Lewis v. City of Chicago
In 1995 the city gave an examination for positions in its fire department and rated applicants on a scale between highly qualified and not qualified, based on scores. "Qualified" applicants were told that they were unlikely to be hired. From 1996 through 2001, the city hired random batches from the well-qualified pool. In 1997 a person in the qualified pool filed a charge of discrimination, claiming disparate impact on African-American applicants (42 U.S.C. 2000(e)). After receiving right-to-sue letters from the EEOC, applicants filed a class action in 1998. After a trial, the court rejected a business necessity defense and ruled in favor of the plaintiffs. On remand, after the Supreme Court held that most of the claims were timely, the Seventh Circuit affirmed. The city conceded that the cut-off score in the ranking system had a disparate impact, so each "batch" hiring had a similar impact. While hiring according to a list, perhaps hiring highest scorers first, might have served a business necessity, the random selection of batches amounted to repeated "use" of a tool that created disparate impact.
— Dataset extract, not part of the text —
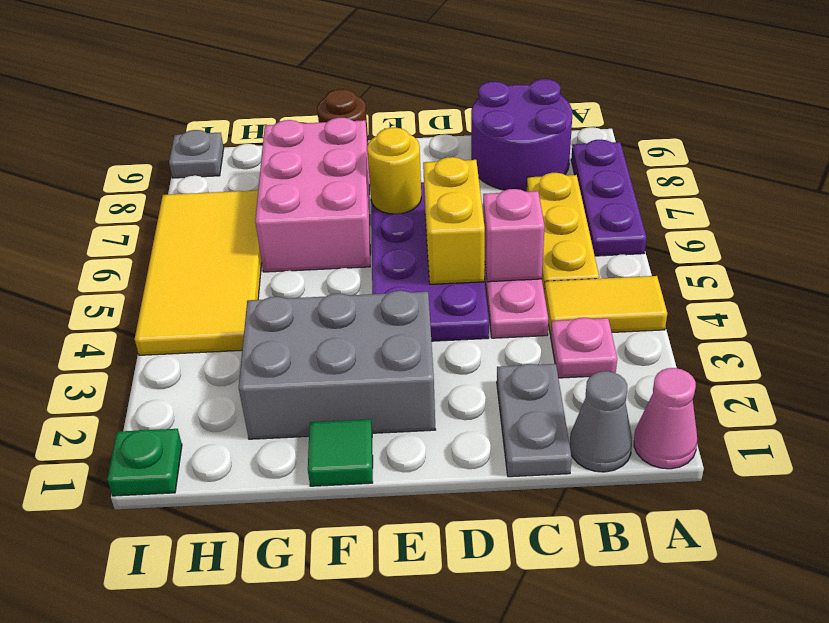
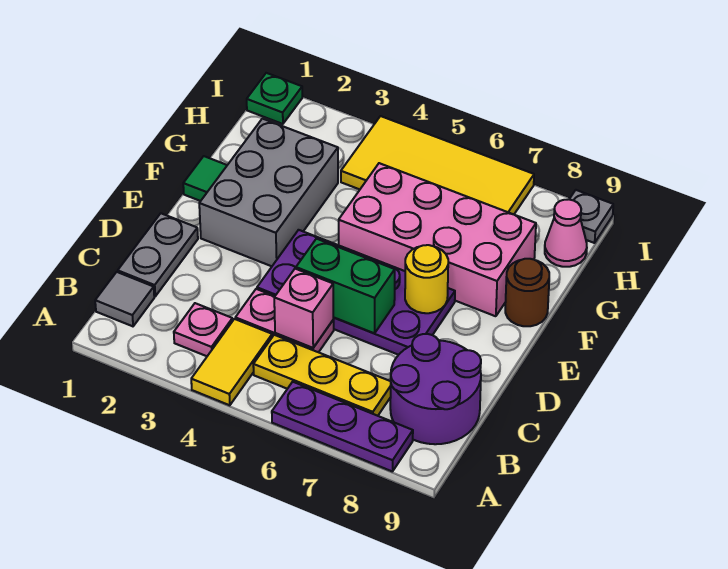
pink cone A1 level 1 -> pink cone H9 level 1
grey cone B1 level 1 -> grey tile B1 level 1
grey plate C1:C2 level 1 -> grey plate C1:D1 level 1
yellow brick D5:D6 level 2 -> green brick D5:D6 level 2
pink brick F6:G8 level 1 -> pink brick F5:G8 level 1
Wendy Fleischman, et al v. Albany Medical Center
Petitioners, registered nurses ("RNs") employed in the region, filed a complaint alleging that various hospital owners and operators in the Albany-Schenectady-Troy metropolitan area had conspired to depress the compensation of RNs in violation of the Sherman Antitrust Act, 15 U.S.C. 1. A petition for leave to appeal was filed well outside the limitations period but filed within the fourteen days of the district court's denial of the motion to amend the class certification. At issue was whether such a denial constituted "an order granting or denying class-action certification" for purposes of Federal Rule of Civil Procedures 23(f). The court dismissed the petition and held that petitioners failed to timely petition with respect to an order reviewable pursuant to Rule 23(f) where an interlocutory appeal under Rule 23(f) could not properly be taken from an order denying amendment to a previous order granting class certification, at least when the motion to amend was filed fourteen days after the original order granting class certification.